Brahmachari is a 2019 Indian Kannada-language comedy drama film written and directed by Chandra Mohan. The film is produced by Uday K. Mehta under the banner UKM Studios. It features Sathish Ninasam and Aditi Prabhudeva. The supporting cast includes Akshatha Srinivas, Shivaraj KR Pete, Ashok, Akanksha, Achyuth Kumar, Padmaja Rao and H. G. Dattatreya. The score and soundtrack for the film is by Dharma Vish and the cinematography is by Ravi.V.

== Cast ==
- Sathish Ninasam as Ram
- Aditi Prabhudeva as Sunitha Krishnamoorthy
- Akshatha Srinivas
- Shivaraj KR Pete
- Ashok
- Akanksha
- Achyuth Kumar
- Padmaja Rao
- H. G. Dattatreya as Dr.

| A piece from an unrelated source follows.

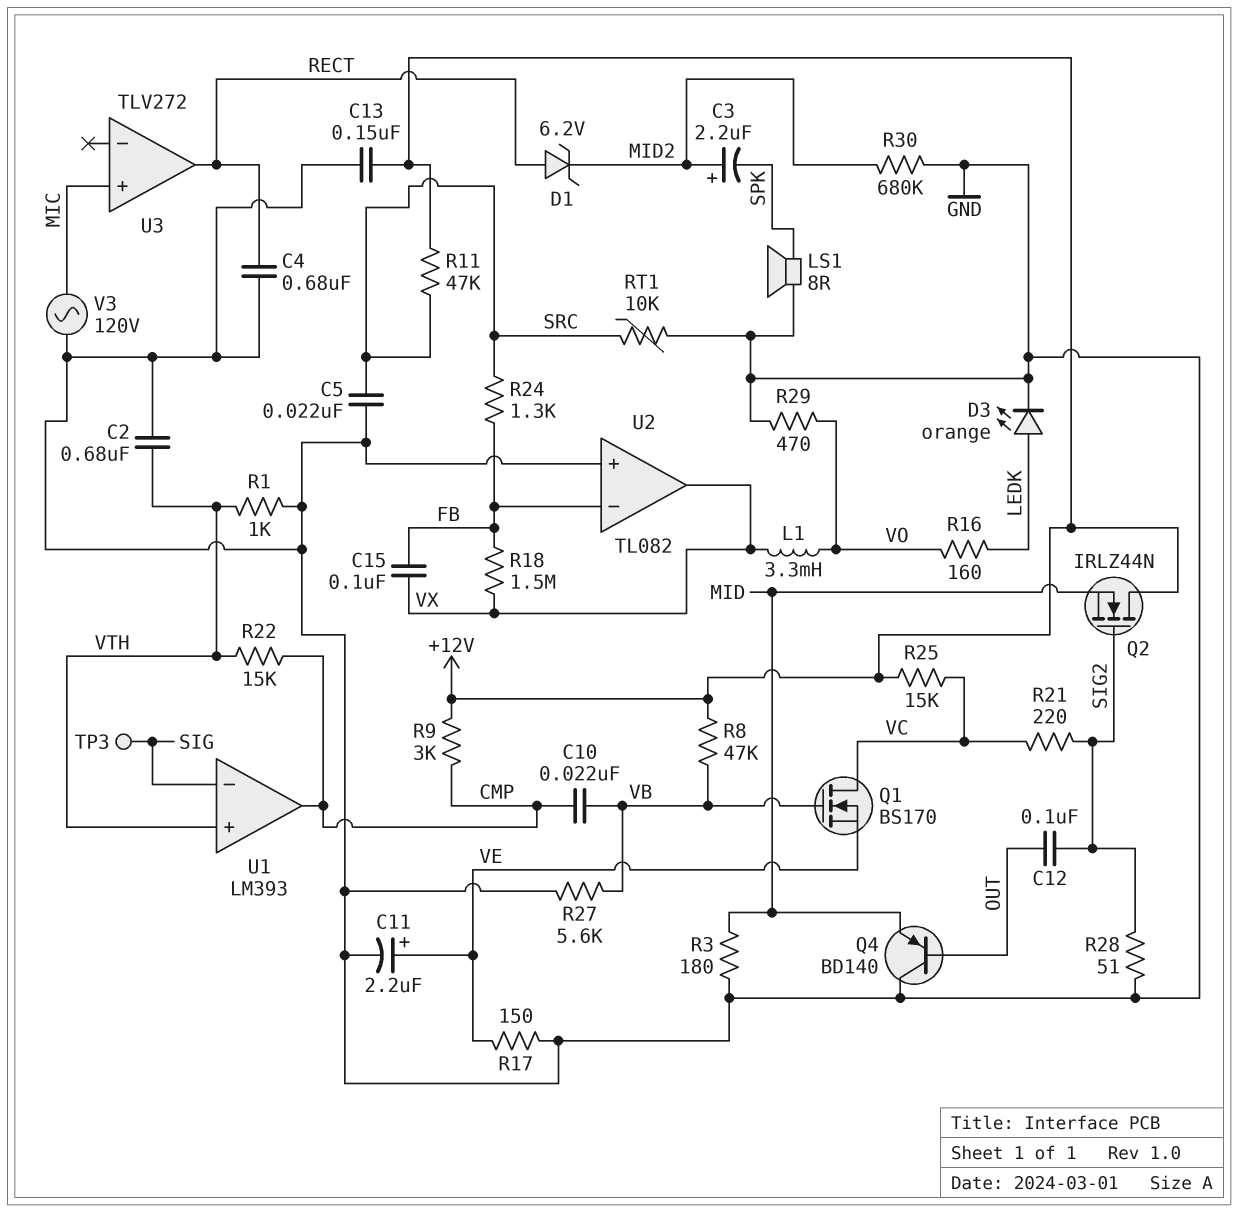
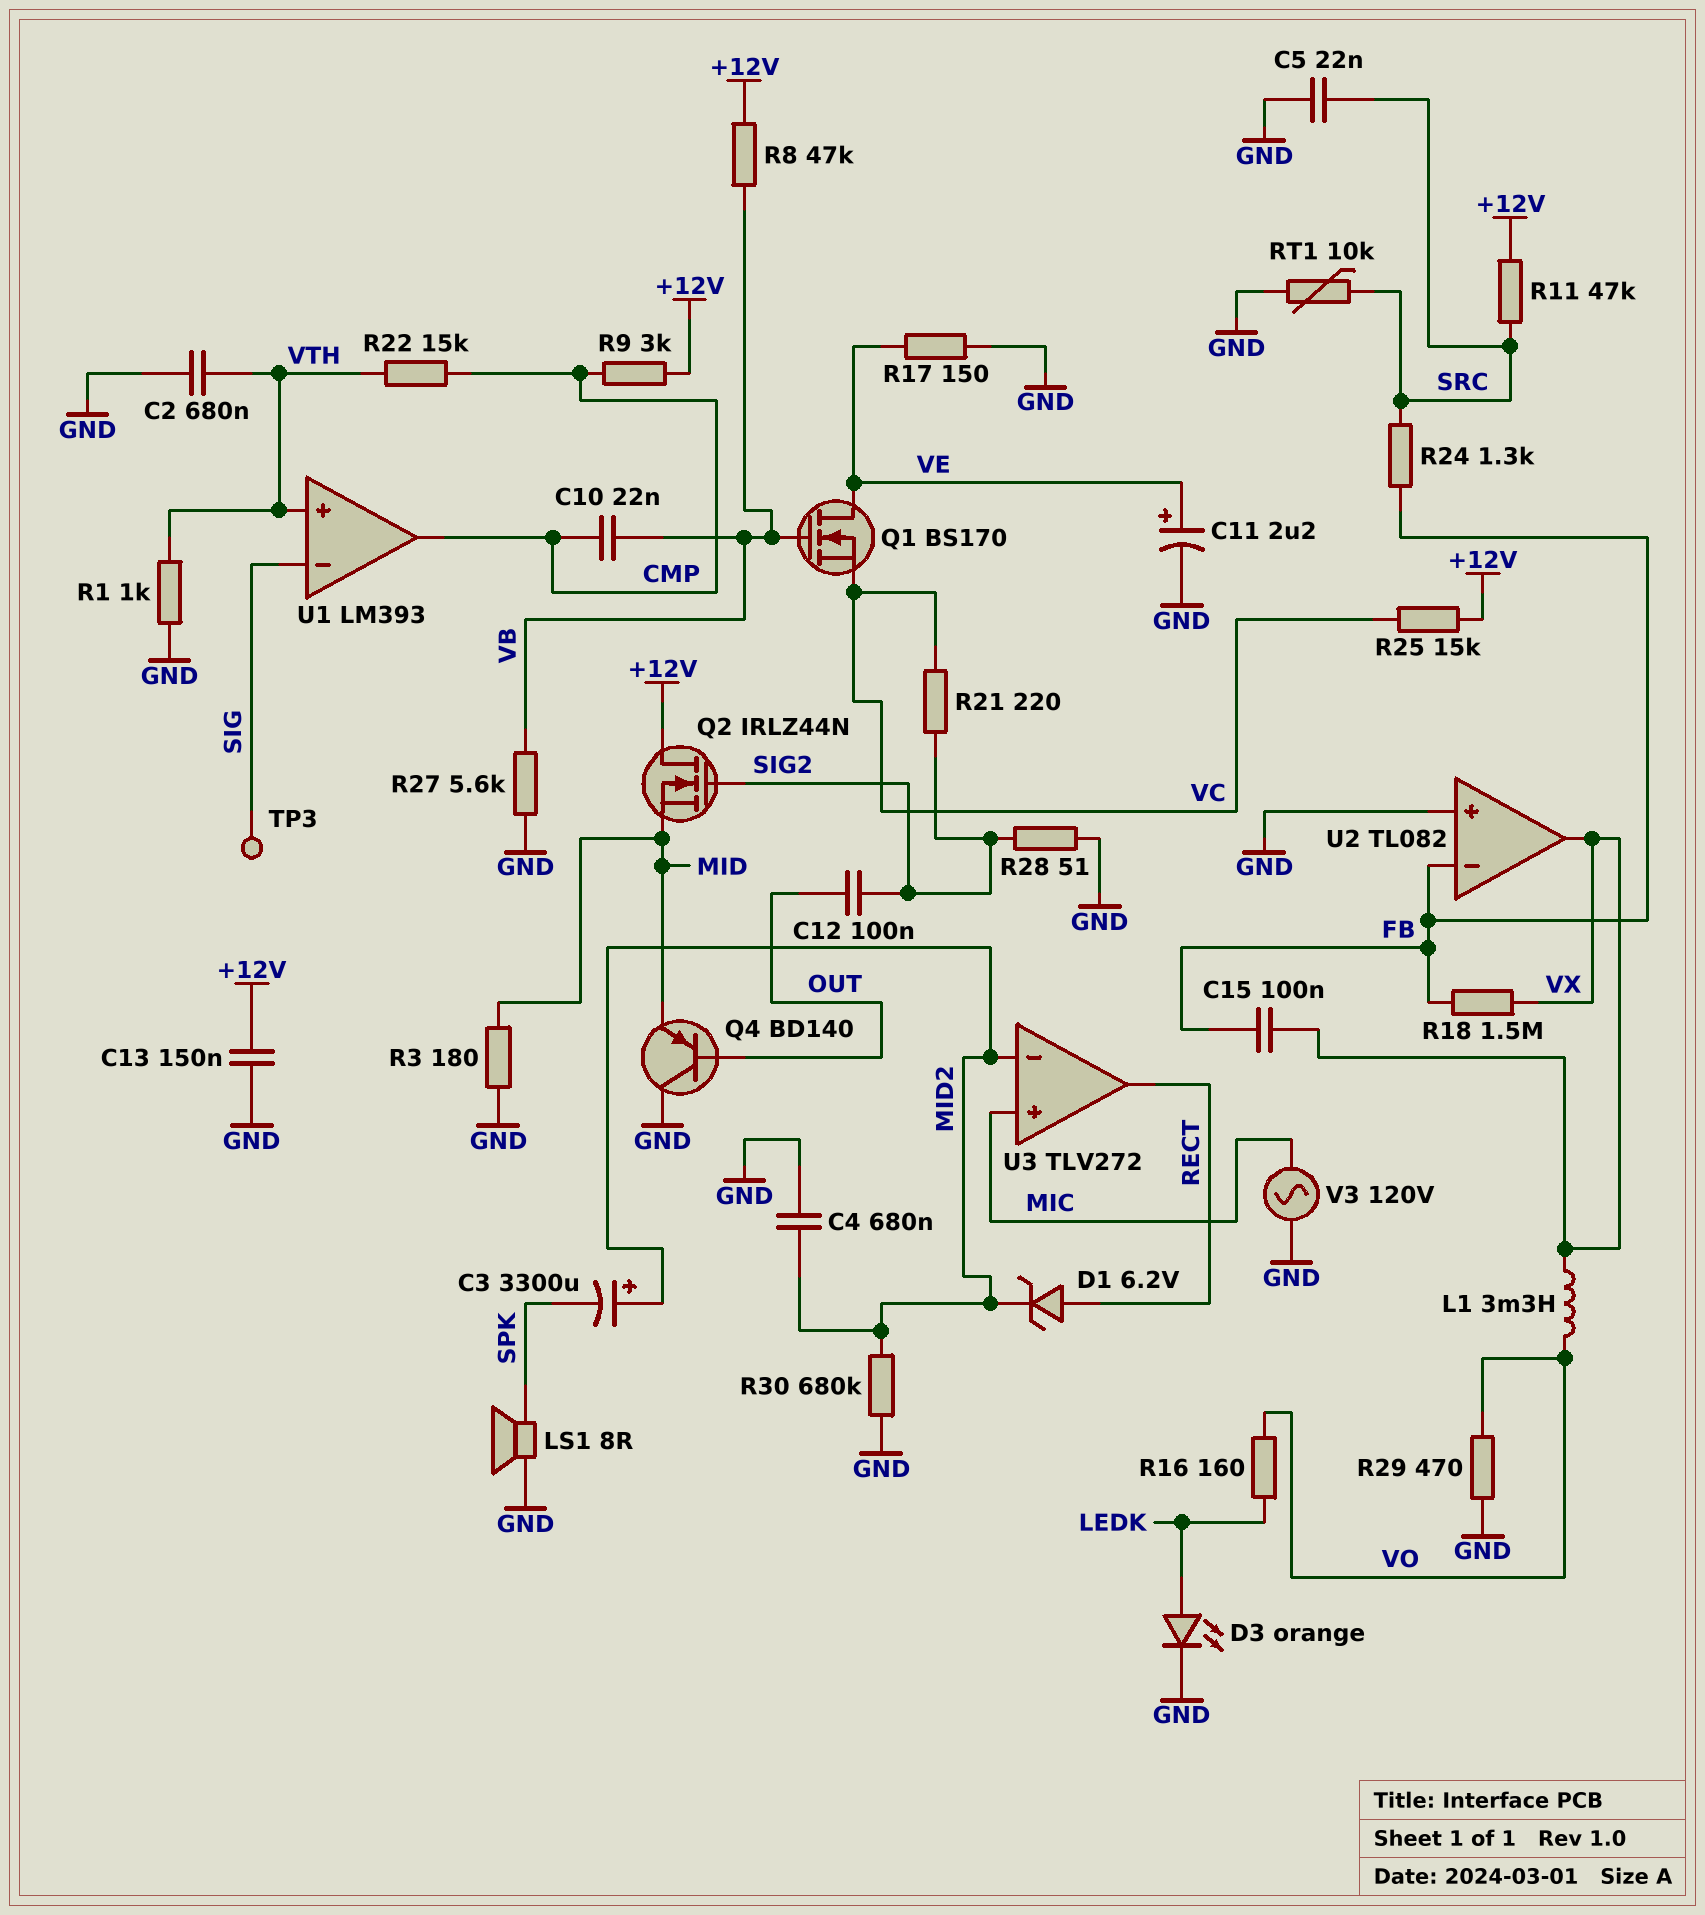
C3: 2.2uF (plus MID2, minus SPK) -> 3300uF (plus MID2, minus SPK)
C4: 680nF (GND, RECT) -> 680nF (GND, MID2)
Q1: NMOS BS170 (G VB, D VC, S VE) -> NMOS BS170 (G VB, D VE, S VC)
U3 pin in-: none -> MID2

Ramdev
- Shille Manjunath

== Production ==
The film was announced on 14 April 2019. The film team had announced Sathish Ninasam as the main lead. Later Aditi Prabhudeva was on board as the female lead. H. G. Dattatreya was approached for a pivotal character in the film. The team later announced that Akshata Srinivas is portraying another important character in the film. The film was shot in and around Bengaluru and Srirangapattana.

== Soundtrack ==

The film's background score and the soundtracks are composed by Dharma Vish. The music rights were acquired by Ananda Audio.

Tracklist
| No. | Title | Lyrics | Singer(s) | Length |
|---|---|---|---|---|
| 1. | "Hidka Hidka" | Chethan Kumar | Naveen Sajju, Pinky Maidasani, Bhargavi Pillai |  |
| 2. | "Aarambha Aarambha" | V. Nagendra Prasad | Sanjith Hegde, Supriya Lohith |  |
| 3. | "Sri Ramachamdranu" | V. Nagendra Prasad | Raghu Dixit |  |

== Release and reception ==
The film was released on 29 November 2019. The film met with mixed responses from both audiences and critics and was a commercial failure.

The Times of India gave 3.5/5 and wrote "Bramhachari deals with a serious issue, but never gets preachy. In fact, the performance issues of the protagonist are just the catalyst to a crazy comedy of errors. If you like comedies with that right bit of innuendos and gags, this one might just entertain you."

Bangalore Mirror gave 3/5 and wrote "Brahmachari is not a grand effort of a star vehicle. It depends heavily on the anecdotal comedy that is the staple of sex comedies. The story has been packaged well and is not short of the entertainment quotient. And of course there are the safety nets, in case you need them."